The Health Insurance Subsidy Program (HISP) is currently being launched in Kenya, an initiative of the National Hospital Insurance Fund (NHIF). The pilot project aims to extend health insurance coverage to beneficiaries who belong to the lowest quintile, those classified as absolutely poor and vulnerable, working in the informal sector in Kenya. The premium is fully subsidized by the Kenyan Government, and the NHIF is supported by the African Health Markets for Equity (AHME) consortium funded by the Bill & Melinda Gates Foundation and the UK’s Department for International Development (DFID). The enrolment is well under way in 14 counties showing that out of 6,237 households targeted, 4,663 enrolled (26,744 beneficiaries). This amounts to an inspiring enrolment rate of 75%.
In close collaboration with the AHME consortium partners, namely Population Services Kenya, Marie Stopes Kenya and International Finance Cooperation (IFC), PharmAccess has been supporting NHIF in designing, implementing and monitoring their marketing strategy, adapted to the needs of the target audience. This marketing component is part of the demand-side financing work stream that aims to increase utilization of services by the poor at quality private healthcare providers.

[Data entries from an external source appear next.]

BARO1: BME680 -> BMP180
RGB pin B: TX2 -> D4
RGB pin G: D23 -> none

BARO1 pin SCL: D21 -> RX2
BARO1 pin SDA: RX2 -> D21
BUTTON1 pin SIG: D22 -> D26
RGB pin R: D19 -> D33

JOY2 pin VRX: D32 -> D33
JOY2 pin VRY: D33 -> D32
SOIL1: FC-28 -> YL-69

The AHME consortium complements these activities by supply-side interventions such as improving quality of services at health facilities.
The roll out of HISP is done on a county by county basis, and will focus on awareness raising, training of direct stakeholders such as local leaders and NHIF branches, and enrolment of beneficiaries. In this first phase NHIF is aiming to enrol approximately 21,260 households (127,560 beneficiaries). In the second phase, the AHME partners will support the NHIF in stimulating beneficiaries to utilize the health insurance coverage. This will be done by community health workers that live in the same catchment areas as the main target audience.

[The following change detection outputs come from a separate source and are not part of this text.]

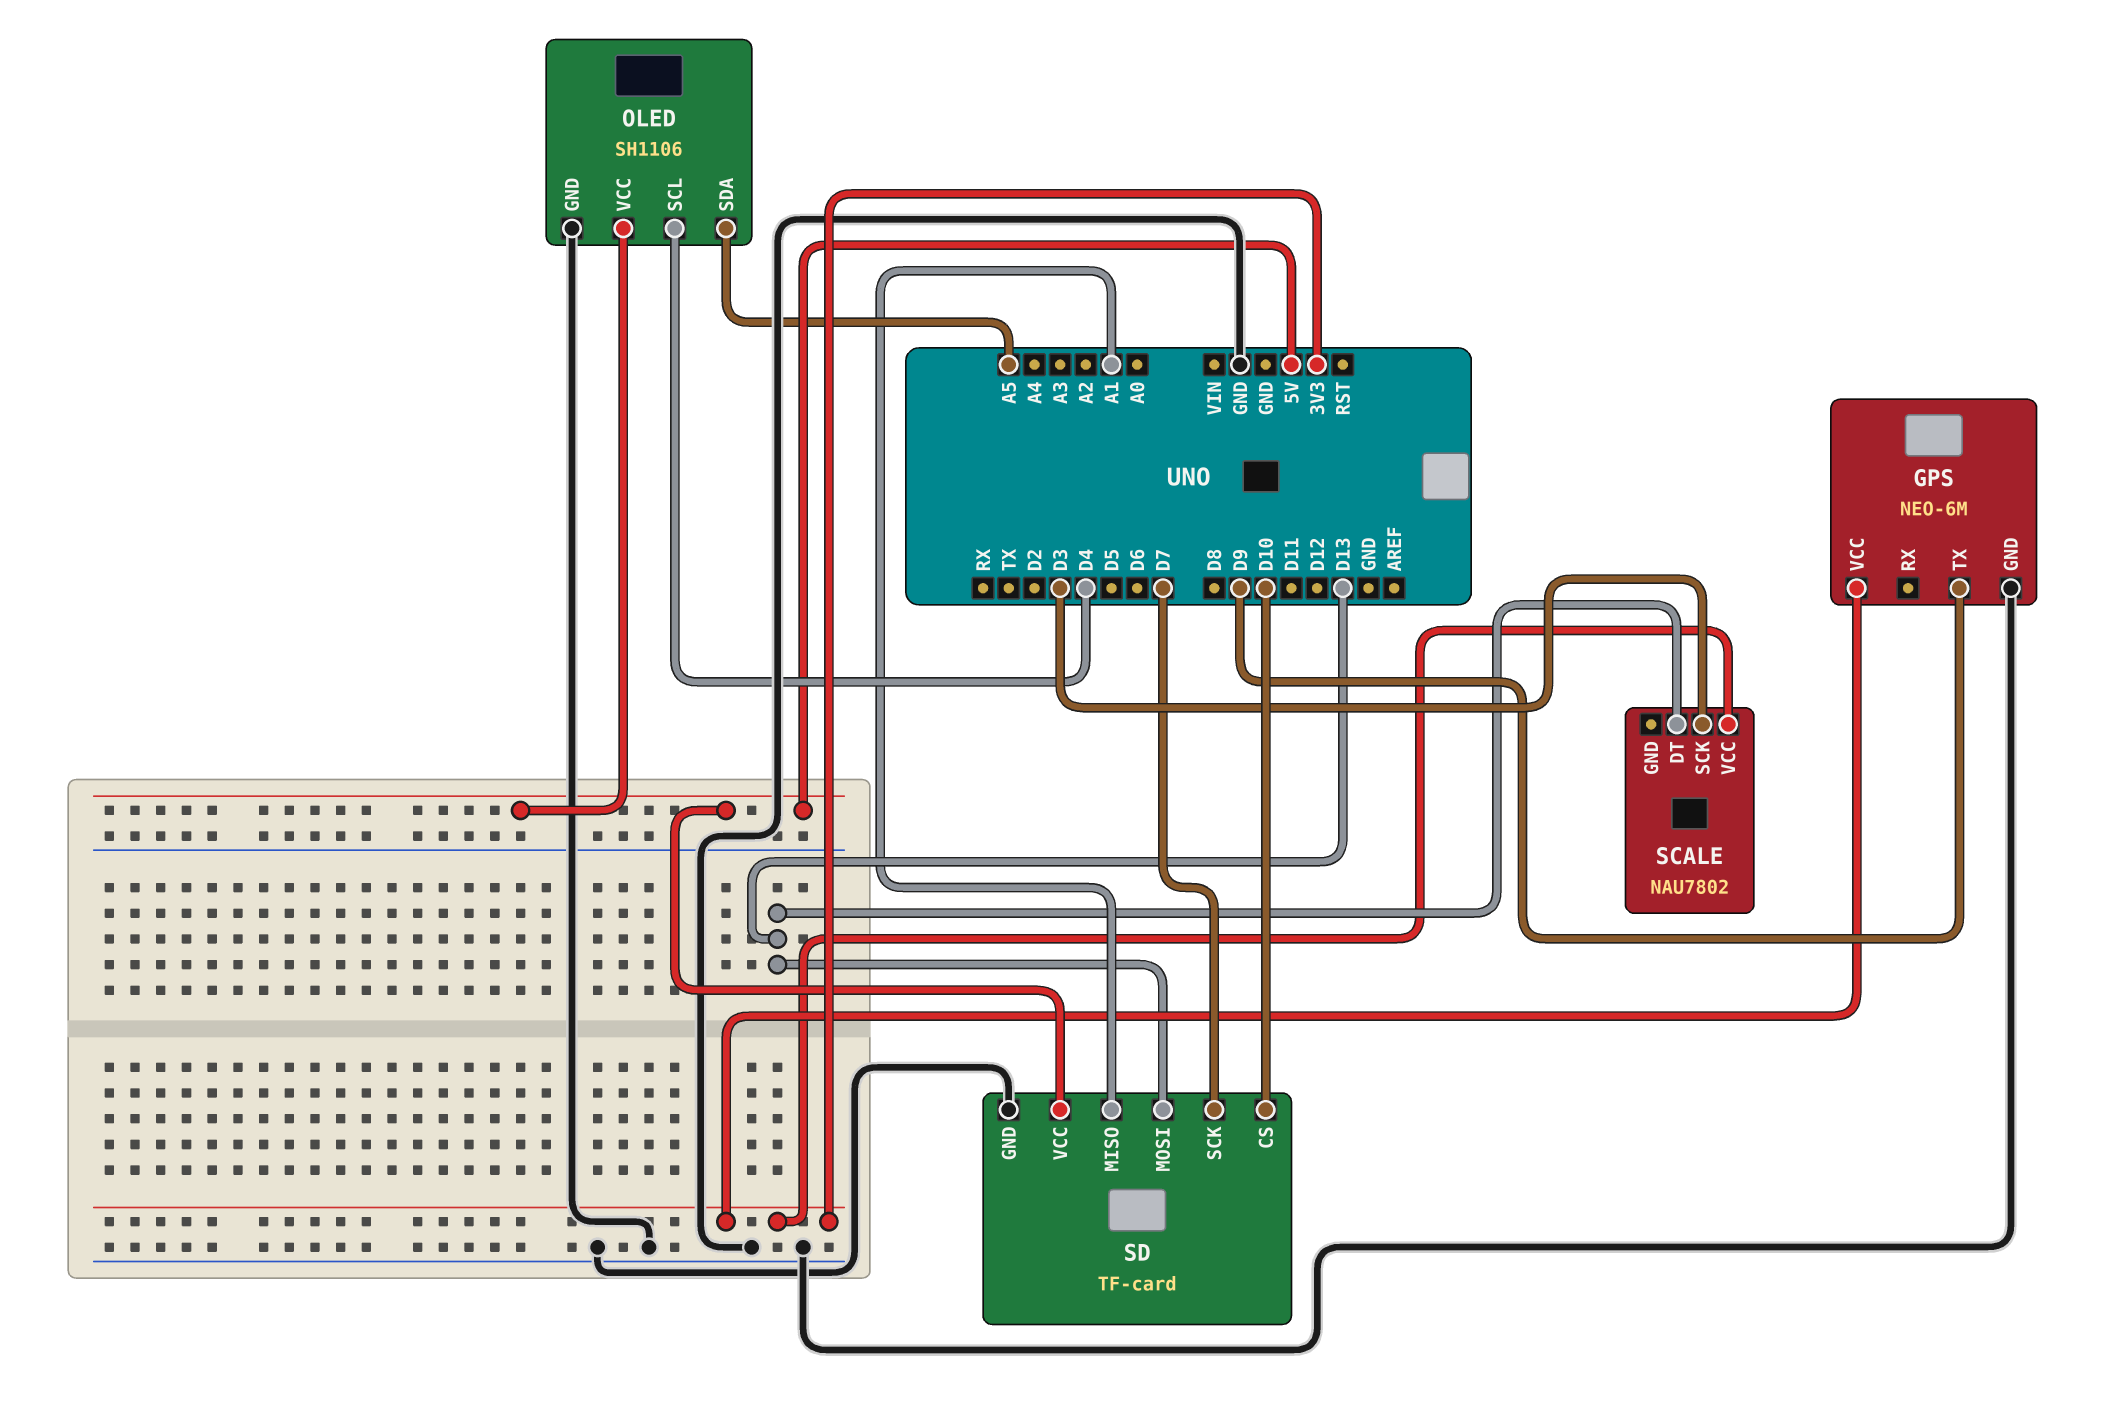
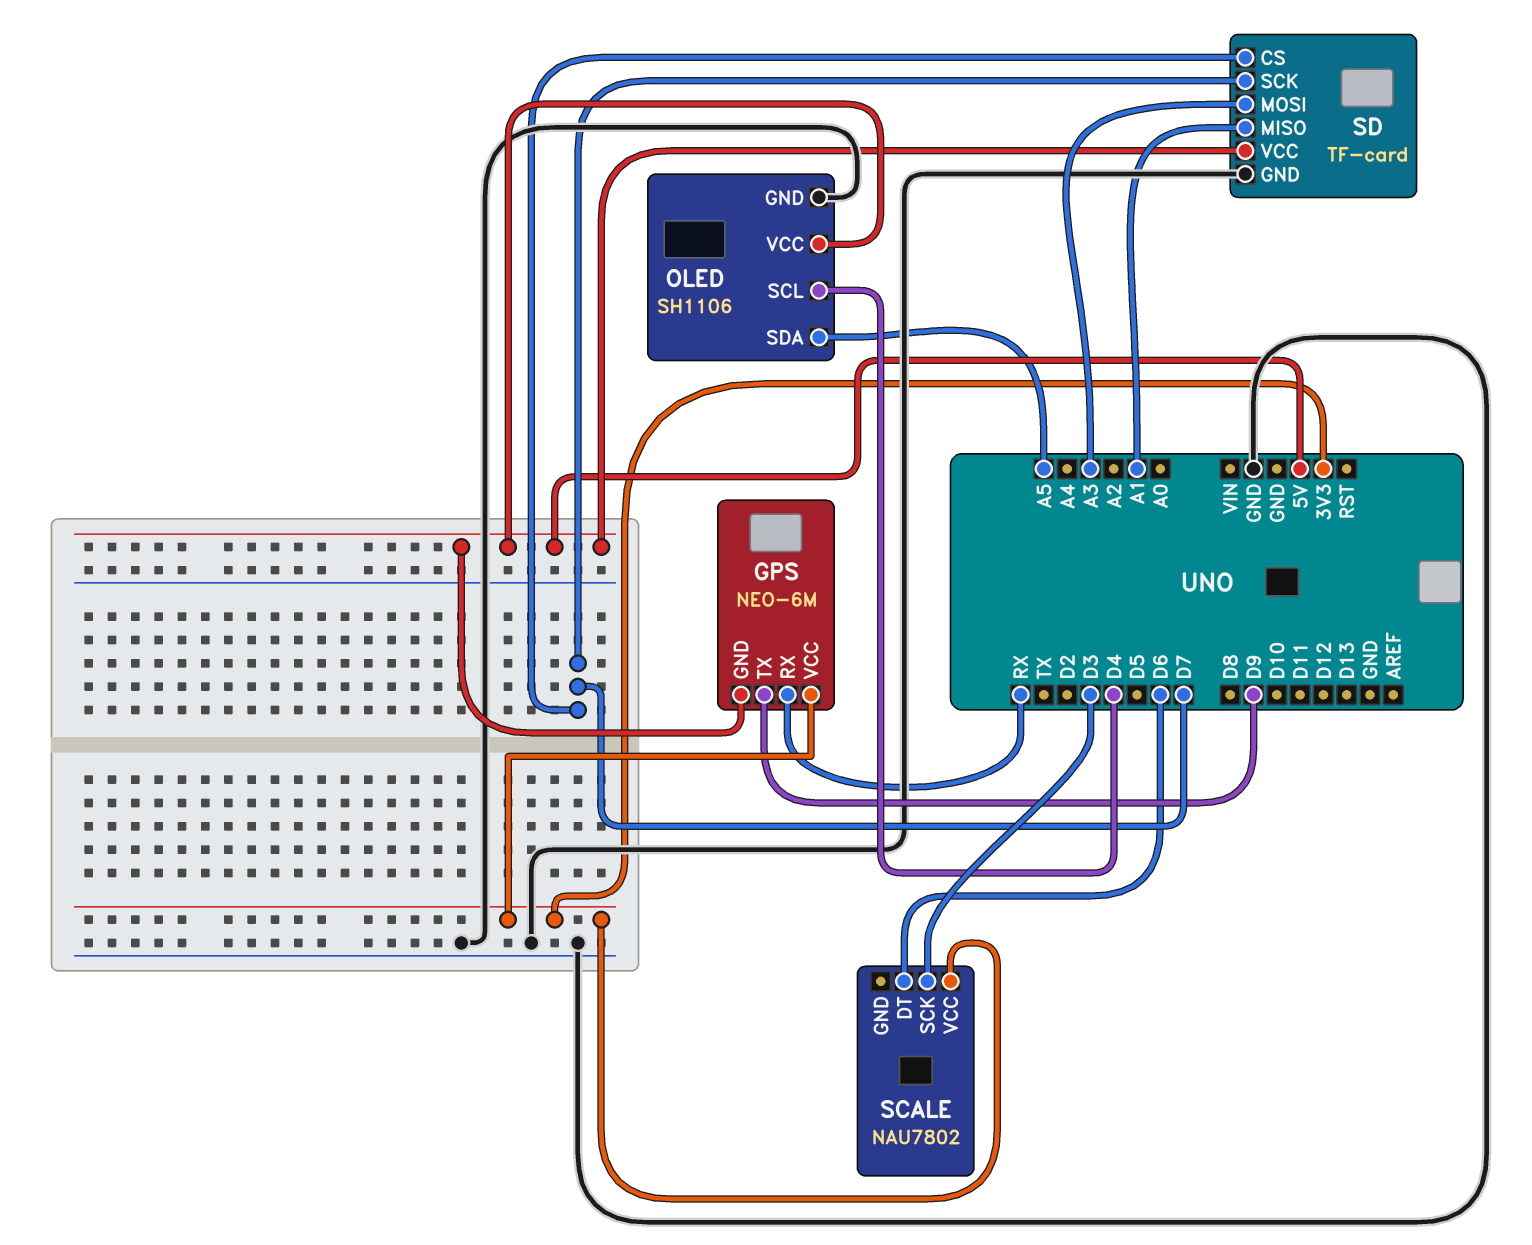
GPS pin GND: GND -> 5V
GPS pin RX: none -> RX
SCALE pin DT: D13 -> D6
SD pin CS: D10 -> D7
SD pin MOSI: D13 -> A3

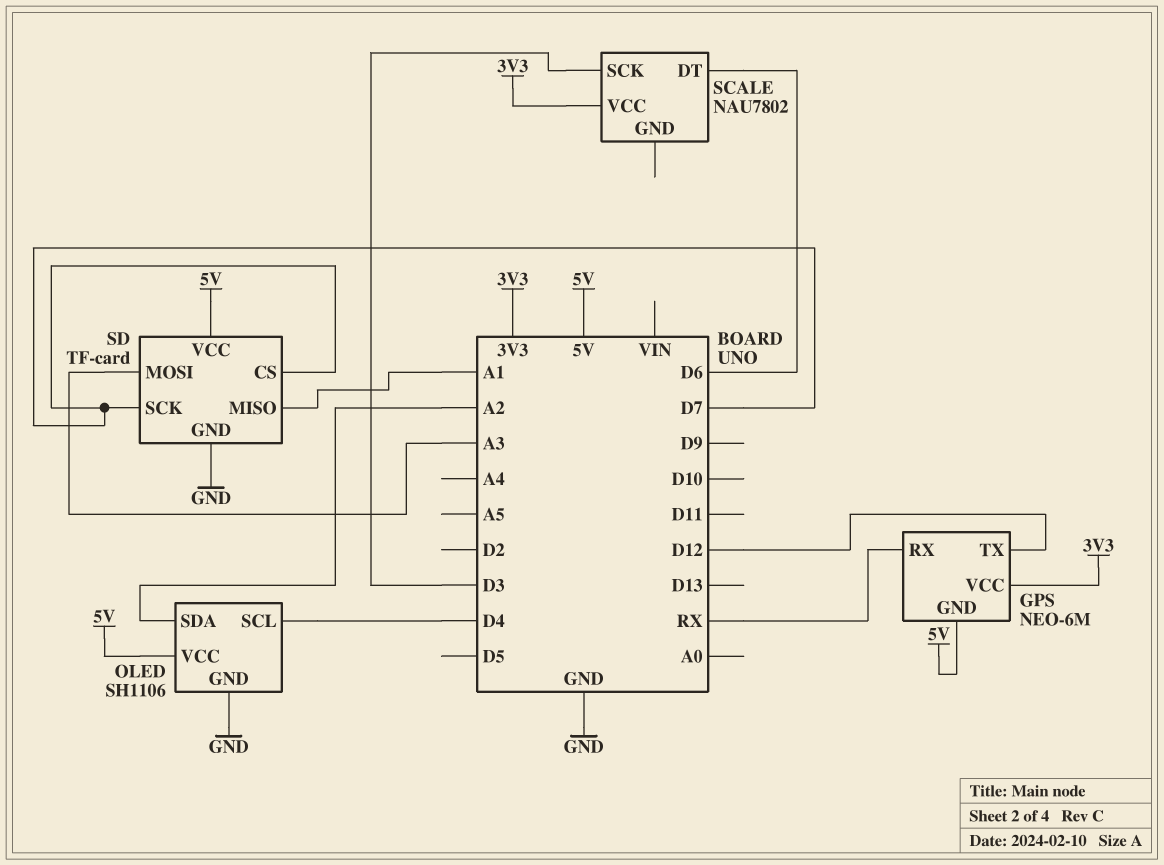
GPS pin TX: D9 -> D12
OLED pin SDA: A5 -> A2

The vast majority of Kenyans are not covered by any type of formal health insurance. Putting it in numbers: approximately 7.77 million (or 20% of the population) Kenyans are covered by insurance, of which the NHIF is responsible for covering 25%. This 25% represents the largest risk pool. NHIF is the sole public health insurer in Kenya, and under the commitment of the current Jubilee administration has the mandate to extend insurance coverage to all Kenyans. Over the past few years an uptake in this amount has already been seen, which can be credited to NHIF’s inclusion of the informal sector. The informal sector is currently responsible for employing 90% of working Kenyans, and this number is expected to continue growing since of the new jobs created 90% are again in the informal sector.